Falando em nome do grupo dissidente, o pastor da IURD Dinis Bundo relatou situações denunciando benesses e privilégios concedidos aos pastores brasileiros, relatando que as melhores igrejas sempre eram oferecidas aos pastores brasileiros que também recebiam bons salários e carros modernos. (2)

Dentre outras coisas a IURD está sendo acusada de evasão de divisas, racismo, obrigação de vasectomia por pastores daquele país. Praticamente a metade dos pastores angolanos se tornou dissidente dessa denominação e se apossou dos templos que estavam sob o controle dos brasileiros. Detalhes disso tudo podem ser lidos nas muitas matérias disponíveis na internet, por isso não preciso repeti-los aqui.

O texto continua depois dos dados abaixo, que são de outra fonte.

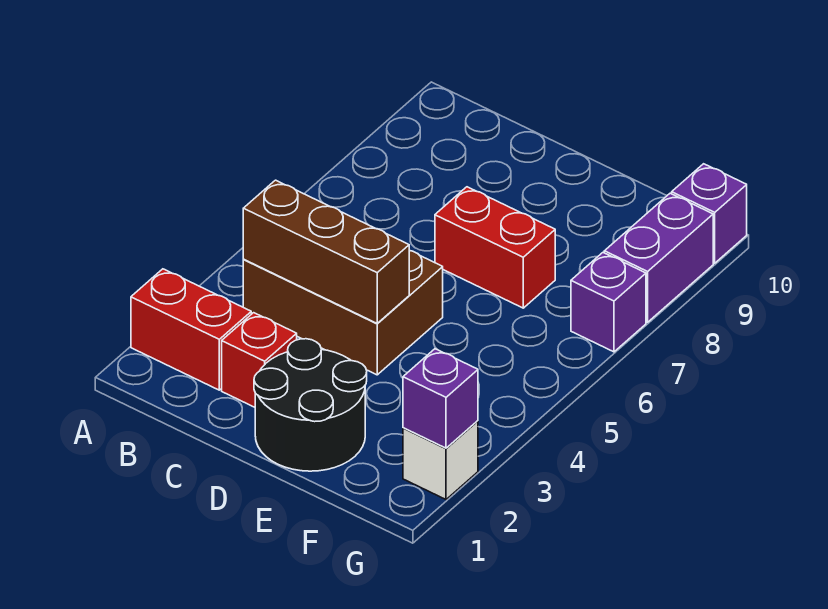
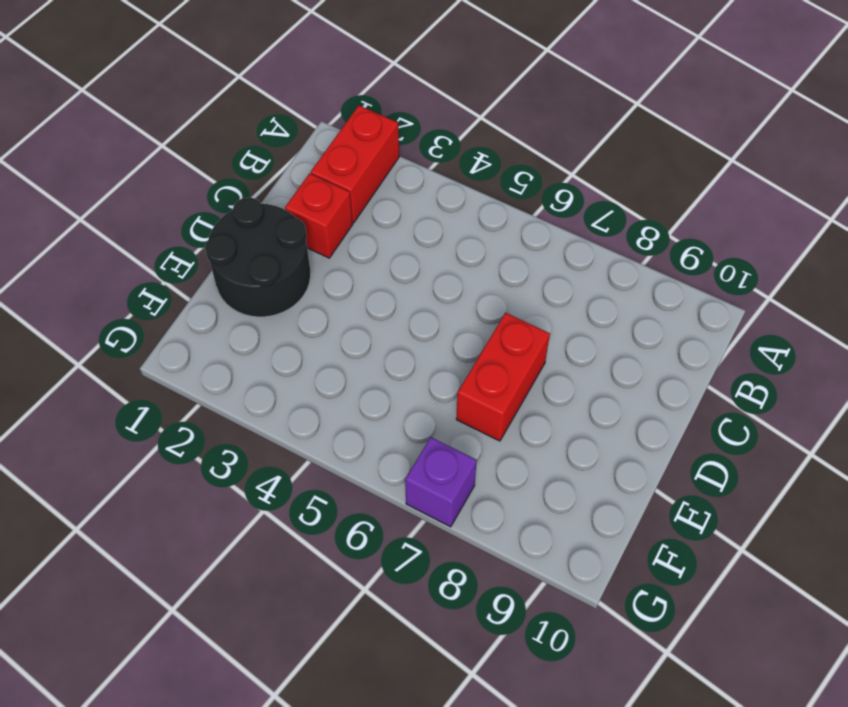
none -> brown brick B4:D5 level 1
none -> white brick G2 level 1

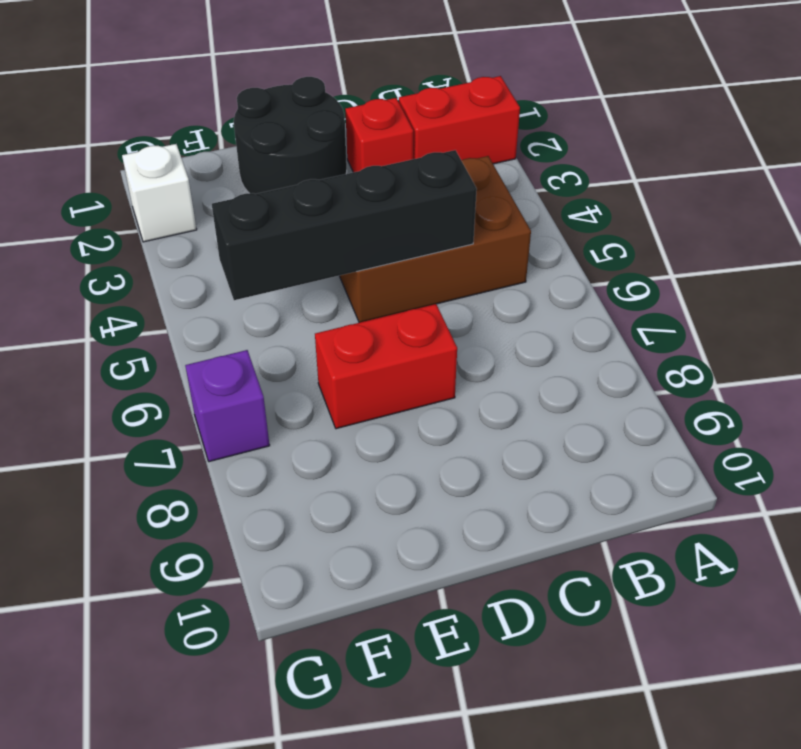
black brick C5:F5 level 2 -> none
none -> purple brick G8:G9 level 1
none -> purple brick G10 level 1

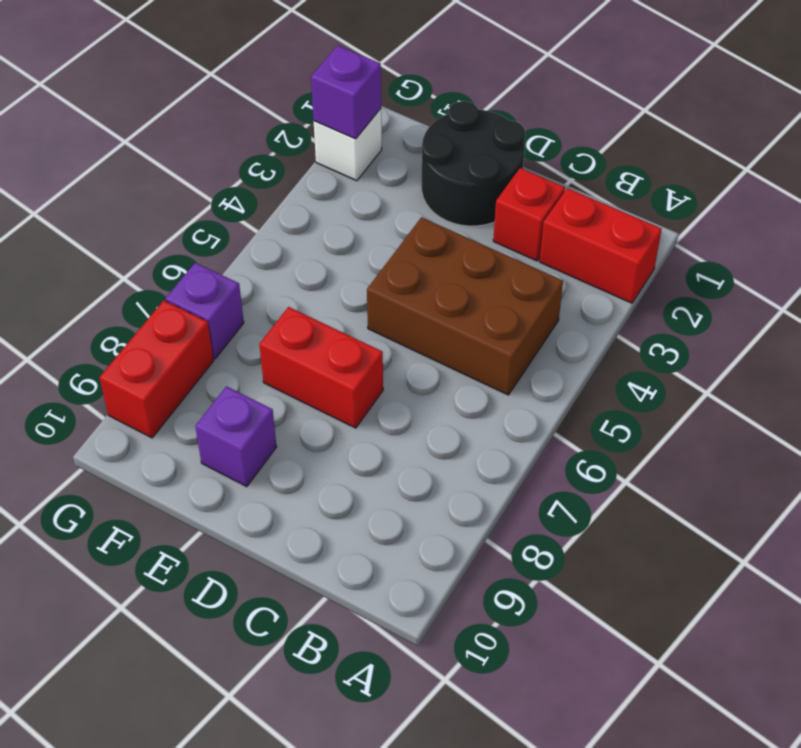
purple brick E9 level 1 -> purple brick G10 level 1
red brick G8:G9 level 1 -> purple brick G8:G9 level 1
none -> brown brick B4:D4 level 2

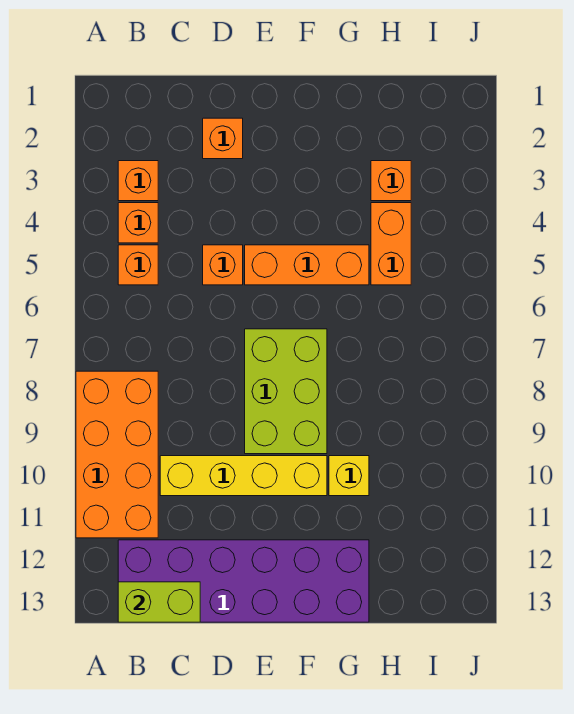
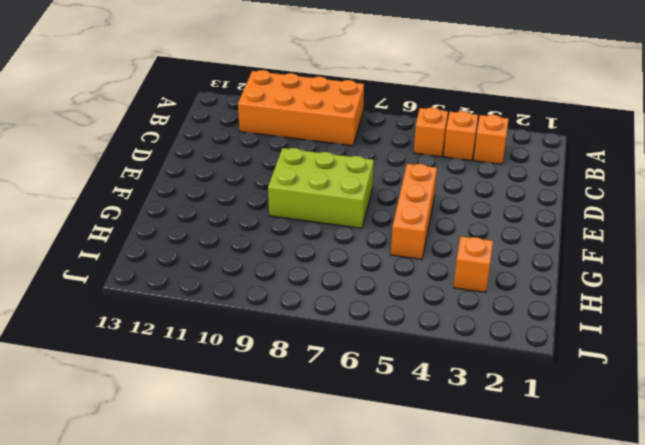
none -> purple brick B12:G13 level 1
none -> yellow brick C10:F10 level 1
none -> orange brick D2 level 1

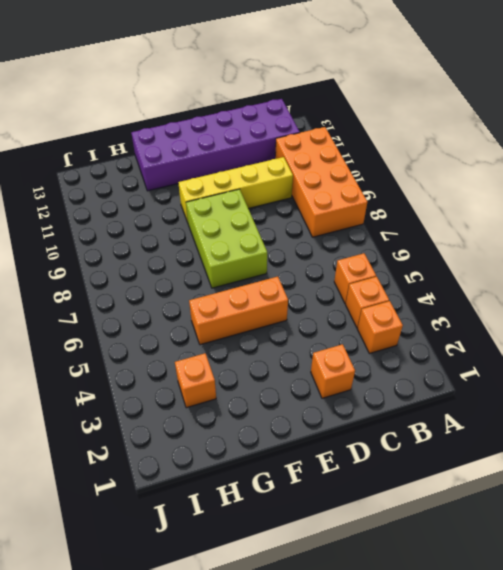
none -> orange brick D5 level 1
none -> yellow brick G10 level 1
none -> orange brick H4:H5 level 1

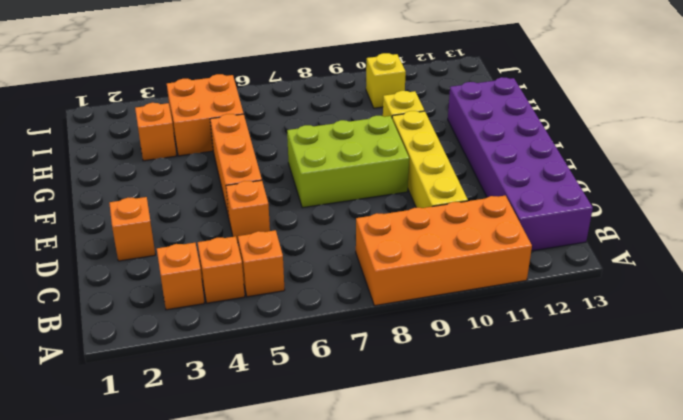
orange brick H4:I5 level 1 -> orange brick H4:H5 level 1
yellow brick I10 level 1 -> none
none -> lime brick B13:C13 level 2

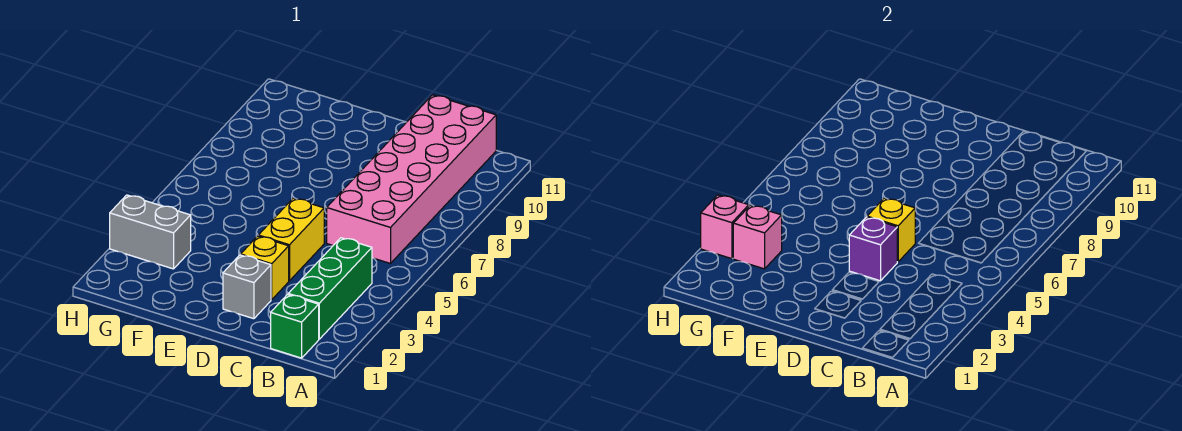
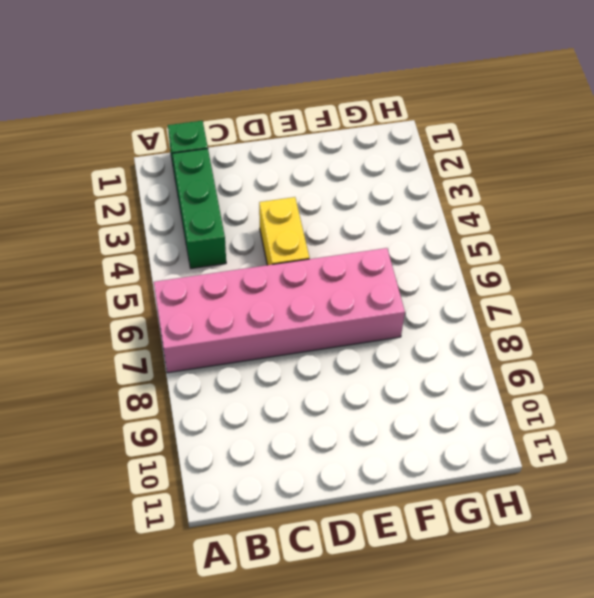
pink brick A6:F7 level 1 -> pink brick B6:C11 level 1
none -> grey brick D2 level 1
none -> yellow brick D3 level 1

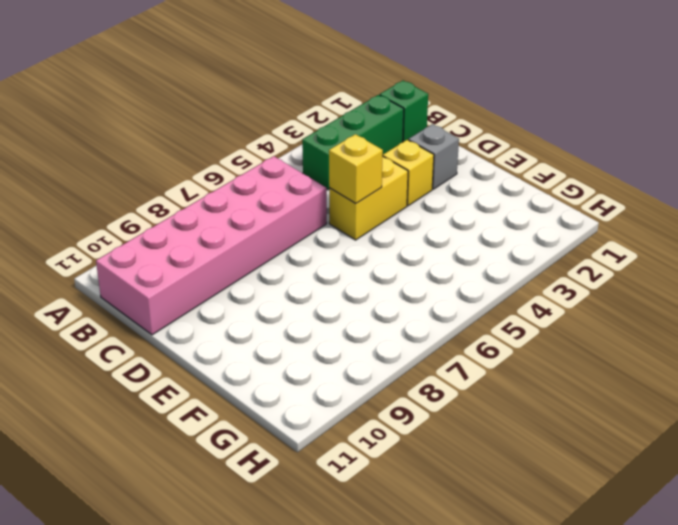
none -> grey brick G3:H3 level 1
none -> purple brick D4 level 2

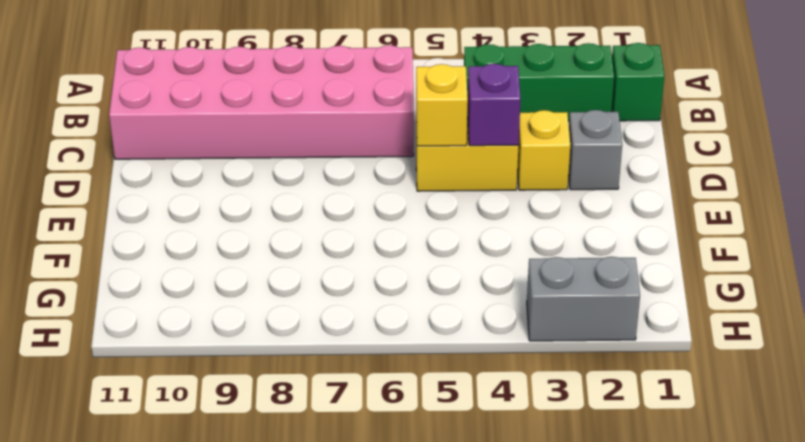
grey brick H2:H3 level 1 -> grey brick G3:H3 level 1
none -> pink brick G3 level 2
none -> pink brick H3 level 2

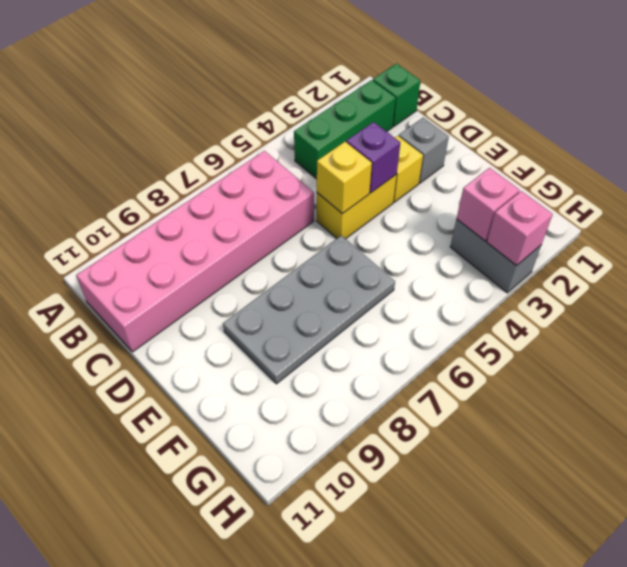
grey plate E6:F9 level 1 -> none

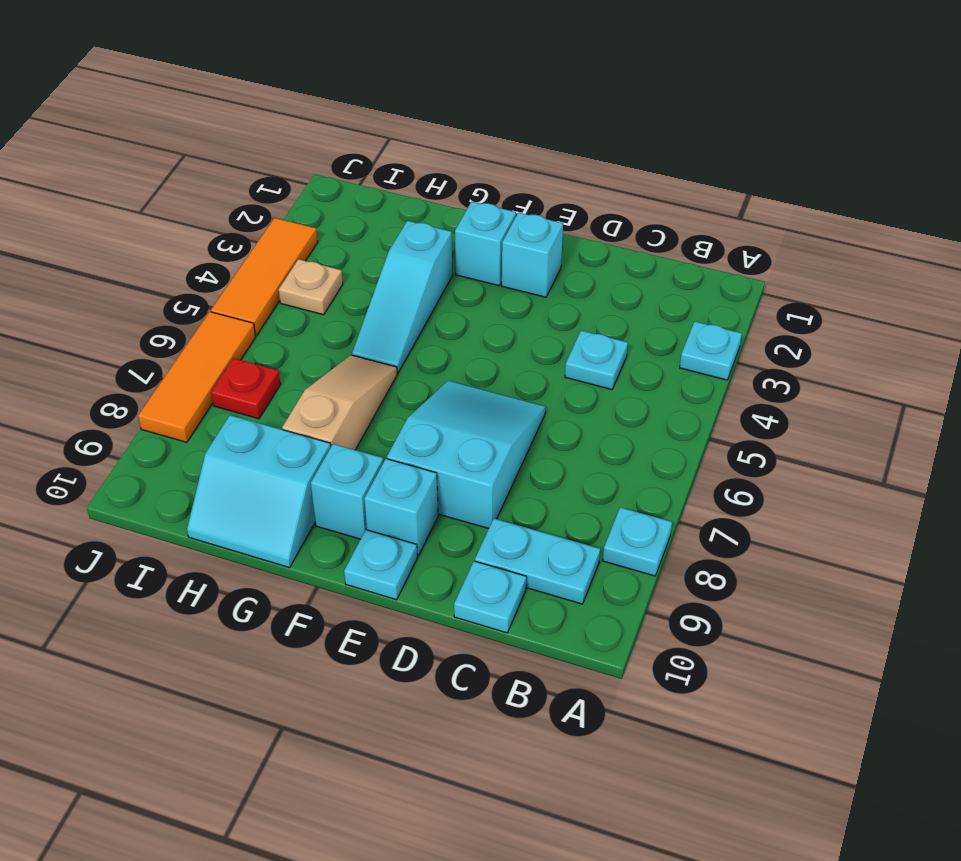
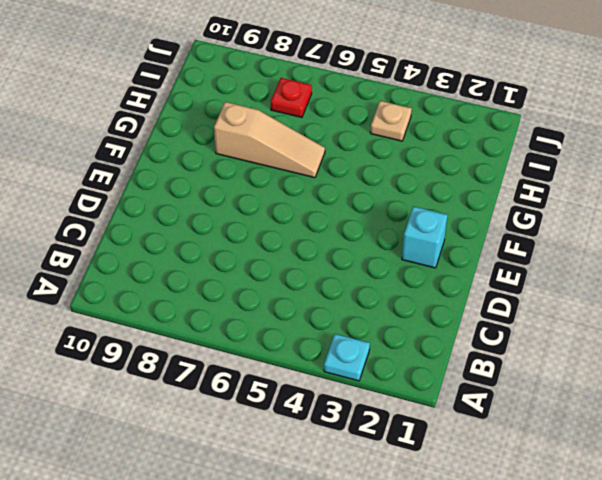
none -> cyan plate A8 level 1
none -> cyan plate B9:C9 level 1
none -> cyan plate C4 level 1

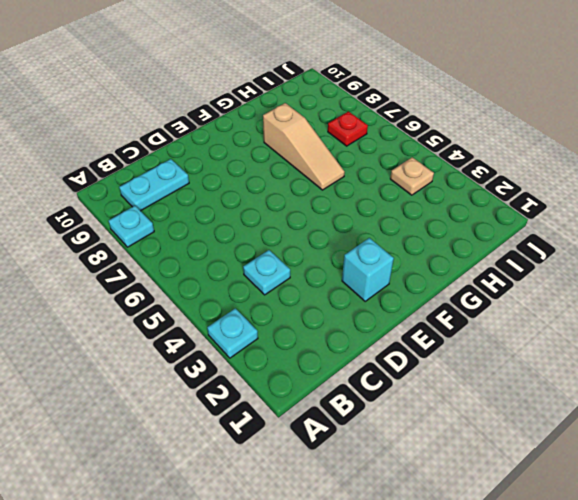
none -> cyan plate C10 level 1
none -> cyan slope D6:E8 level 1 top 8
none -> cyan brick E9 level 1

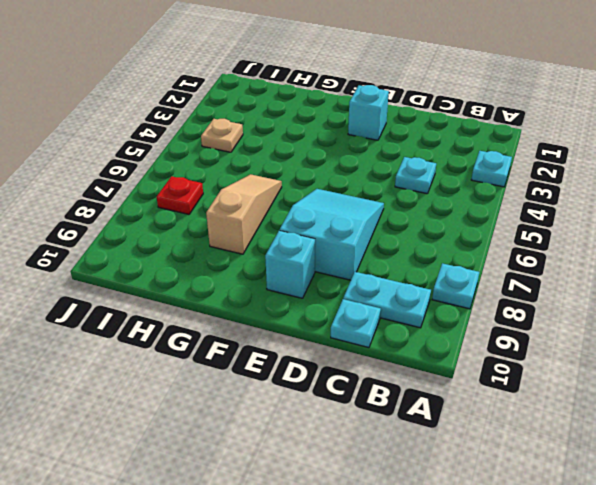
none -> cyan plate E10 level 1
none -> cyan brick F2 level 1
none -> cyan brick F9 level 1

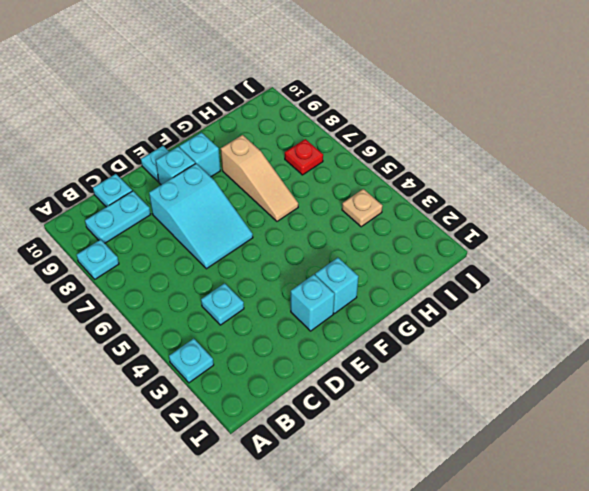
none -> cyan slope G3:G5 level 1 top 3
none -> cyan slope G9:H10 level 1 top 9
none -> orange tile J3:J5 level 1

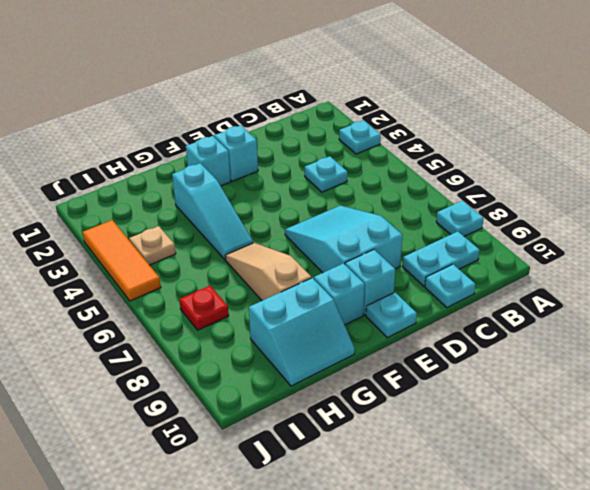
none -> orange tile J6:J8 level 1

Entretanto, há pelo menos um aspecto que está deixando de ser observado pelos analistas e sendo evitado por aqueles que fazem vista grossa. Refiro-me às armadilhas relacionadas com o processo de transnacionalização de organizações religiosas e organizações afins.

Digno de nota nesse contexto é o caso também recente envolvendo pastores brasileiros – sem qualquer ligação com a IURD – presos em Portugal, no início deste ano, acusados de “auxílio à imigração ilegal e tráfico de pessoas.” (3) Autoridades policiais encontraram aproximadamente 30 estrangeiros, alojados pelos pastores nos locais onde os cultos eram realizados, em condições precárias. Os brasileiros tinham que pagar um aluguel em torno de 300 euros para viver nos locais onde eram colocados, além de contribuir com 10% da sua renda mensal para a igreja (4)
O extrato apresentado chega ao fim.